One survey of business confidence does not, in itself, make a crisis of confidence in the economy. Yet the results of the latest National Bank business outlook released this morning are ominous. Confidence among businesses polled by the bank has plummeted, with a net 48 per cent of firms expecting general business conditions to deteriorate over the next year. A month ago, a net one in five firms made that bleak prediction. Moreover, the drop in confidence is widespread and across all sectors.
It has become standard in this era of gravity-defying economic strength for Government politicians to adopt a Pollyanna-ish tone to signals of a downturn. And why not? Confidence has been in negative territory for nearly three years as many businesses expected something, anything, to go wrong. Often, when business confidence takes a hit, the politicians fix on an unusual quirk in these surveys which shows that while firms worry about the economic outlook, they remain upbeat about their own business and its year ahead. This has indeed been an oddity; a kind of "I'm all right Jack" attitude despite wider worries.

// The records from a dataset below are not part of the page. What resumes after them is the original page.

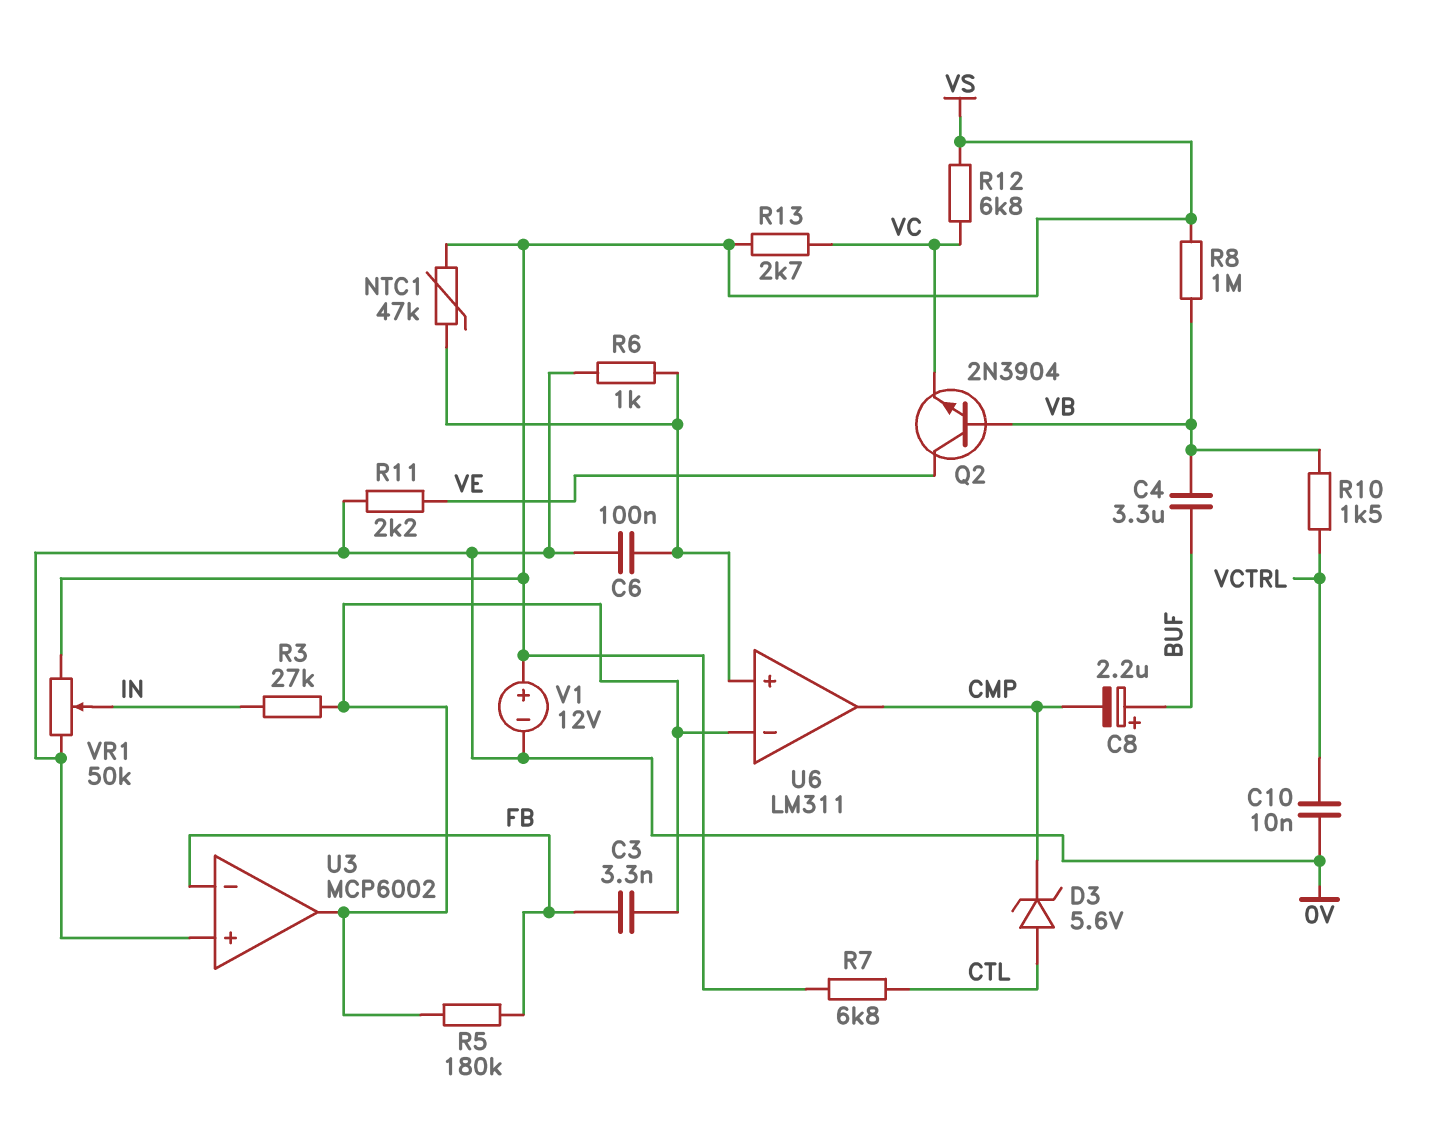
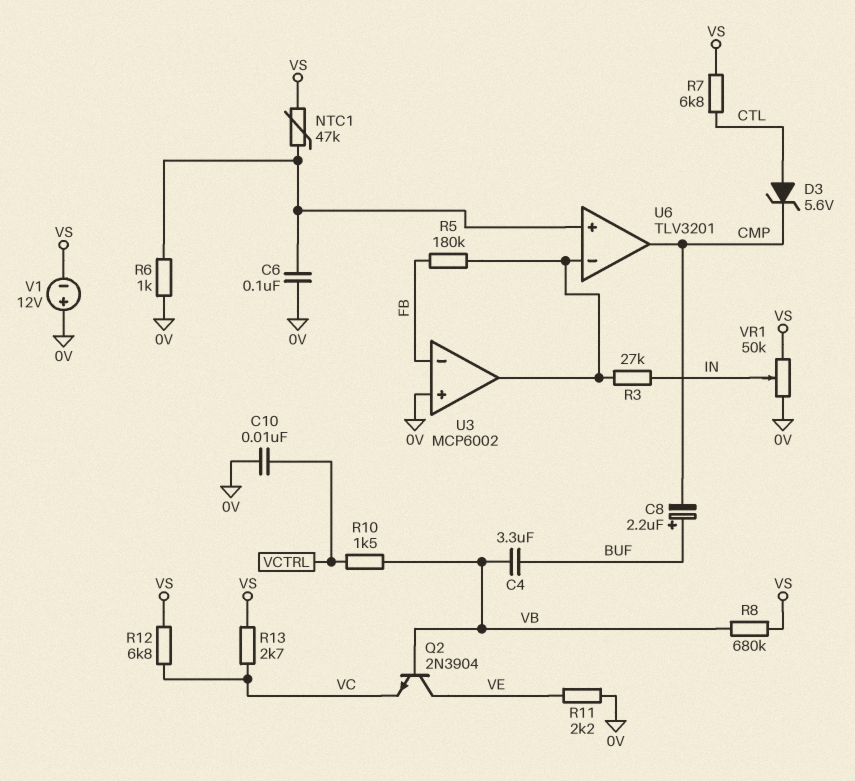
C3: 3.3nF (FB, U3/out) -> none
R8: 1M (VB, VS) -> 680k (VB, VS)
U6: LM311 -> TLV3201
V1: 12V (plus VS, minus 0V) -> 12V (plus 0V, minus VS)

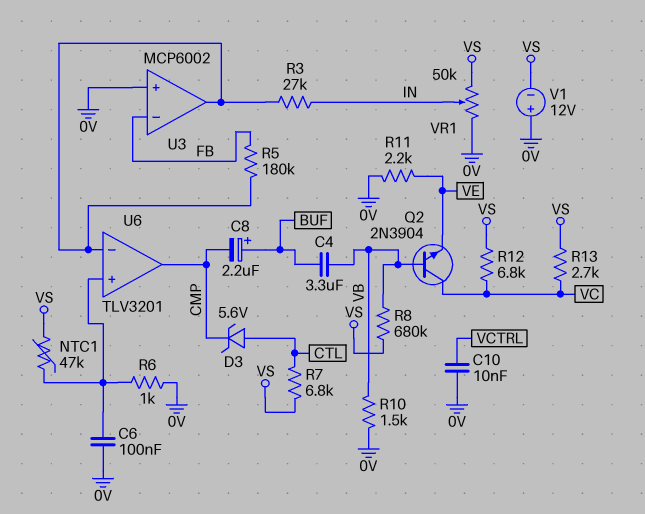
Q2: NPN 2N3904 (B VB, C VE, E VC) -> NPN 2N3904 (B VB, C VC, E VE)
R10: 1.5k (VB, VCTRL) -> 1.5k (0V, VB)

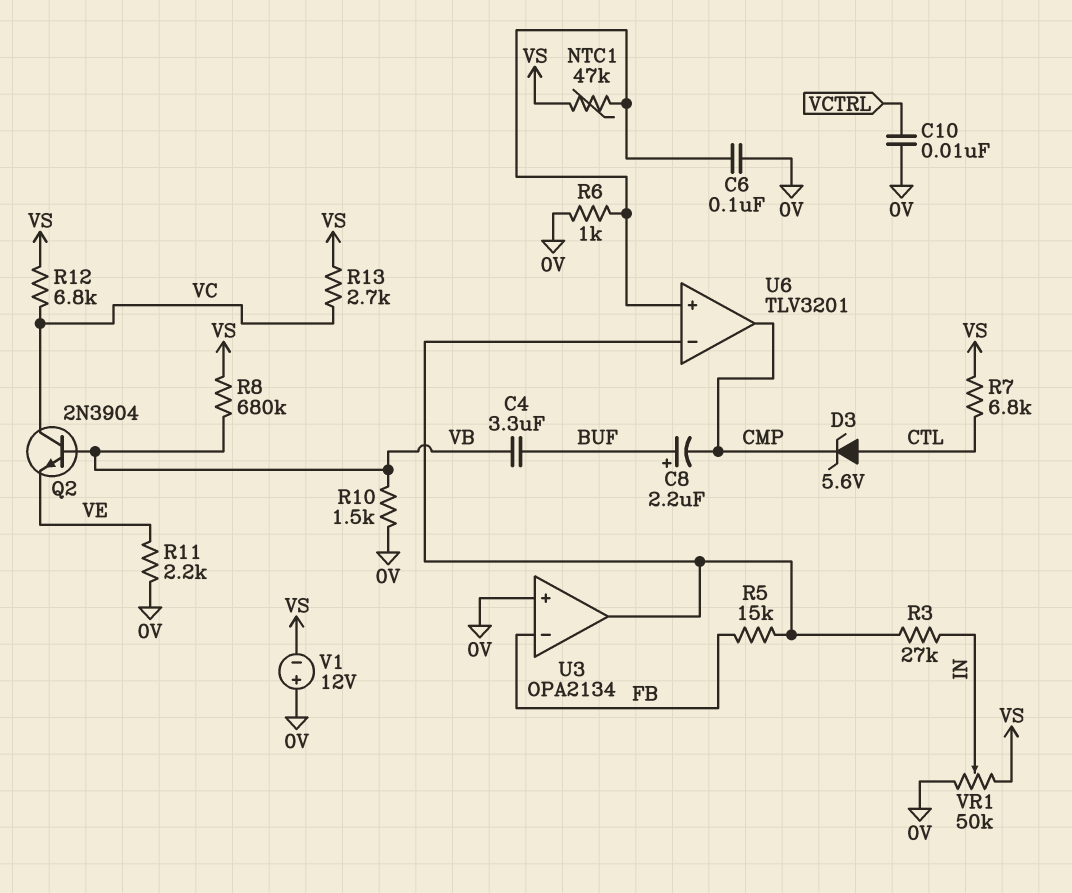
R5: 180k (FB, U3/out) -> 15k (FB, U3/out)
U3: MCP6002 -> OPA2134

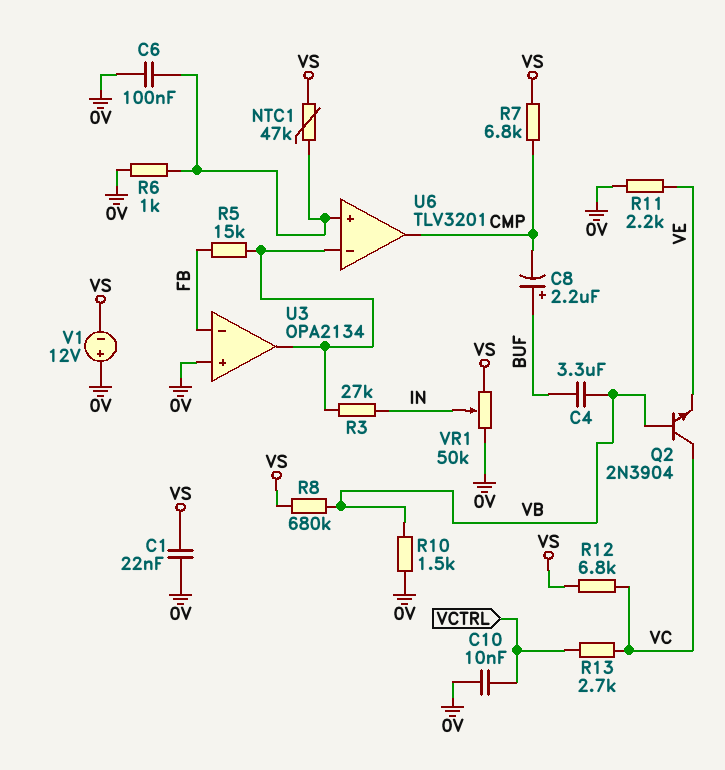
C1: none -> 22nF (0V, VS)
D3: zener 5.6V (A CTL, K CMP) -> none
R7: 6.8k (CTL, VS) -> 6.8k (CMP, VS)
R13: 2.7k (VC, VS) -> 2.7k (VC, VCTRL)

This time, that measure of firms' own activity expectations has dropped markedly. Where last month a net 30 per cent of firms were positive about their outlook now a net 15 per cent hold that view. That is, the bank says, the sixth-largest fall in the history of the survey. Confidence at this level is said to translate to annual economic growth of about 1 per cent in the year ahead.
It is enough to make an economist use the dreaded words "hard landing". The National Bank does just that, and its terminology will echo through hallways and lobbies at the Beehive with five months at most until a general election.
This is a Government which can do no wrong politically, according to public opinion polls. Bullets bounce off its breastplate: the NCEA affair, John Tamihere's debilitating honesty, police failures, Brash II, increased petrol taxes. That breastplate has a name and it is economic growth. Critics have predicted its imminent end for years. Yet through all the political upheavals that a multi-headed MMP opposition can produce, the resilience of this little economy has made the Clark Government unassailable.
Interestingly, the only times this Administration has stumbled have been when it came to believe just that. Before Dr Brash took the National leadership, and even after he started in that role, the Labour-Progressive coalition had a look of complacency which Orewa I removed with an unedifying slap.
In the past month or so, the Government has started to show signs of a lack of focus. Indeed, a visit to small businesses in Tauranga last week by the minister responsible, Rick Barker, produced a painful insight into the tactlessness of at least one member of the Executive. Mr Barker reportedly arrived late and spent time texting and talking on his mobile phone to the horror of attendees. Labour spurned the business sector once, in 2000, and had to work hard to win it back through a "winter of discontent".
Quite why business confidence should now drop so far, so fast is hard to explain. Interest rate rises, the high dollar and the new petrol tax provide part of the answer. Another, which the bank highlights, is the unions' move to force employers to pay a blanket 5 per cent pay rise. Led by Labour's biggest supporter, the engineers' union, this could well be the telling factor in the survey's findings on firms' investment and employment intentions.
The Government could have moved to contain its supporters' zeal here, but it has been silent. Opposition parties, so neutered by economic success, will wonder if this is the "camel's back" moment that they have been predicting.
For the public and the economy, though, gloom in the business sector is always unwelcome and sometimes self-fulfilling.